A decade after joining the U.S. Army Reserve, Griffith was called to Afghanistan in April 2019 to work as an ICU nurse. He came back in January 2020 and soon resumed his position as a nurse practitioner at DePaul Hospital.
“We started to hear these rumblings of, ‘There’s this viral disease,’” Griffith said.
By mid-March, DePaul was on its way to having more COVID-19 cases than any other Missouri hospital, something Griffith attributes to health disparities within the area’s low-income population, and a high concentration of skilled nursing facilities. The ICU doubled its staff to handle the demands of the pandemic.
“We started formulating plans and trying to get an idea like, ‘What are we going to do? How are we going to combat this?’” Griffith said.
‘We needed to bring our “A” game’
As patients flooded the ICU, two other areas became COVID wings to accommodate “some of the sickest people I’ve ever seen,” according to Griffith.
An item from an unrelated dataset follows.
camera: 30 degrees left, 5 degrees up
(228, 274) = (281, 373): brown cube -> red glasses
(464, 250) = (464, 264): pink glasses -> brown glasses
Griffith and others soaked up any industry information they could find, hoping innovations at other hospitals might work at DePaul. The pressure built as the number of seriously ill patients came close to exceeding the amount of available rooms and ventilators.
“We needed to bring our ‘A’ game to every patient, every minute of our shift,” Griffith said.
At home, to protect his wife and four children, Griffith lived in the basement while also distancing himself from extended family and friends. In mid-April, he moved back upstairs although he still wears a mask around the house and avoids involvement with the family’s meals.
A new normal has set in at the hospital too. DePaul still has two COVID units but a shortage of ventilators is no longer a concern.
To balance hospital work, family life and academic responsibilities, Griffith often employs the multitasking skills he fine-tuned in Afghanistan, where he recorded online lectures and graded papers for his Maryville students during off hours. His time there also offers perspective about the challenges of being a health care provider during the pandemic.
“No one bombed the hospital today. No one shot at us today. It’s not 130 degrees outside like it was in Afghanistan,” Griffith said. “This is OK.”